MACHINE LEARNING PREDICTION OF PM2.5 IN LAGOS USING EMBEDDED REAL-TIME ENVIRONMENTAL MONITORING
DOI:
https://doi.org/10.33003/fjs-2025-0909-3932Keywords:
Particulate Matter, Embedded System, Machine Learning, Air Quality Prediction, Meteorological DataAbstract
This study aims to develop and evaluate an embedded system for real-time monitoring of PM2.5 and meteorological variables, with the goal of improving machine learning predictions of particulate matter concentrations in Lagos, Nigeria. Given the detrimental health effects of PM2.5, understanding its interaction with environmental factors is crucial for effective air quality control.

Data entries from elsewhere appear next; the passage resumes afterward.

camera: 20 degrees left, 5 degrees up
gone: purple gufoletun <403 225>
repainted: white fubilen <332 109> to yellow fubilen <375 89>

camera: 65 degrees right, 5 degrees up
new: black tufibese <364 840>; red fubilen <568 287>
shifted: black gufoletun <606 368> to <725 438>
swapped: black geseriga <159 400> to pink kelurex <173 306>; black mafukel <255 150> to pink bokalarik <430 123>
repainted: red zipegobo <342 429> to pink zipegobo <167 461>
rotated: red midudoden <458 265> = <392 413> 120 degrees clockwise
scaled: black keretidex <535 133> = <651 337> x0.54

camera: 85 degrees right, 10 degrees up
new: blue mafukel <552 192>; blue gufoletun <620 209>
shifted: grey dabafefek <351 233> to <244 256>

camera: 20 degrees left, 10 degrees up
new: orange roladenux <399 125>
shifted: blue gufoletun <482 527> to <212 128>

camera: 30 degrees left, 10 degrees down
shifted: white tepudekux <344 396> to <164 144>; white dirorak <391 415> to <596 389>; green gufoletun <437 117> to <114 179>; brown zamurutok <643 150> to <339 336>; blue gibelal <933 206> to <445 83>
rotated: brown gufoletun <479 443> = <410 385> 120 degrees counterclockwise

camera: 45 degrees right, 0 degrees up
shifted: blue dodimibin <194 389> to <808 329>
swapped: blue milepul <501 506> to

Over two years (2021–2023), our innovative, custom-developed sensor system was deployed in Akoka, Lagos, to continuously and autonomously collected temperature, humidity, wind speed, atmospheric pressure, and PM2.5 data at two-minute intervals. Leveraging this robust data set, three machine learning algorithms: Random Forest (RF), Gradient Boosting (GB), and Support Vector Machine (SVM), were systematically evaluated for PM2.5 forecasting using R² and RMSE as performance metrics. The Random Forest model demonstrated the best performance (R² = 0.77; RMSE = 10.84 µg/m³), indicating high predictive capacity. Feature importance analysis revealed a limited impact of meteorological variables compared to unmeasured emission sources. This work demonstrates the feasibility of embedded real-time monitoring integrated with ML for urban air quality forecasting, supporting improved policy and public health strategies in rapidly urbanizing regions.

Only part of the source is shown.